» THE TASK
The records should be restated exactly from their first line through the line with "line: (1193, 1637)" in it.

[Drawing change detection data]
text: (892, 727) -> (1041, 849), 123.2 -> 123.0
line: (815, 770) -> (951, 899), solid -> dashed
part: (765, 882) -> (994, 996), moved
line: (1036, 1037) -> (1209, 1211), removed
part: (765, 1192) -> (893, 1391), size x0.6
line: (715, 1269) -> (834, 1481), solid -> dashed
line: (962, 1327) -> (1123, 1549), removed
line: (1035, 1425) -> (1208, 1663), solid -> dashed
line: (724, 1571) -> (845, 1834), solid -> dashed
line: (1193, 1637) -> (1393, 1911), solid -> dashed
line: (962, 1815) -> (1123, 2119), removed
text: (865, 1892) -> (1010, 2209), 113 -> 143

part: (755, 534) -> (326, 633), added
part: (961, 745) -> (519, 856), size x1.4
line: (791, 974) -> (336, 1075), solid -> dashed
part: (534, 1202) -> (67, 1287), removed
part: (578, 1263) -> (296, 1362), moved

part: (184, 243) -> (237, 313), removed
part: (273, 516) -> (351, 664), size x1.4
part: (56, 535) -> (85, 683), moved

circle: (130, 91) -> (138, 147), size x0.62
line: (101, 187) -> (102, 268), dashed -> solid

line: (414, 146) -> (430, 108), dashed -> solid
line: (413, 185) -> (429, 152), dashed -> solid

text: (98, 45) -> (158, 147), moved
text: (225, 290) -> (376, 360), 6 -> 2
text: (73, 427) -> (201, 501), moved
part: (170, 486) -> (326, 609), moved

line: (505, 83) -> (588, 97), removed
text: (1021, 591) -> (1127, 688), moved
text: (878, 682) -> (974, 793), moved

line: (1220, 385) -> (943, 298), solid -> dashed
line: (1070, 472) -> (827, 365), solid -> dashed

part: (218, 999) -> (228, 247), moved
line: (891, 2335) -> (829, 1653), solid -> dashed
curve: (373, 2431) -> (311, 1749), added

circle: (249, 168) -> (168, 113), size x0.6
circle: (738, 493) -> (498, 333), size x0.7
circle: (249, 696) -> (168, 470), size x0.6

» OUTPUT BELOW
text: (892, 727) -> (1041, 849), 123.2 -> 123.0
line: (815, 770) -> (951, 899), solid -> dashed
part: (765, 882) -> (994, 996), moved
line: (1036, 1037) -> (1209, 1211), removed
part: (765, 1192) -> (893, 1391), size x0.6
line: (715, 1269) -> (834, 1481), solid -> dashed
line: (962, 1327) -> (1123, 1549), removed
line: (1035, 1425) -> (1208, 1663), solid -> dashed
line: (724, 1571) -> (845, 1834), solid -> dashed
line: (1193, 1637) -> (1393, 1911), solid -> dashed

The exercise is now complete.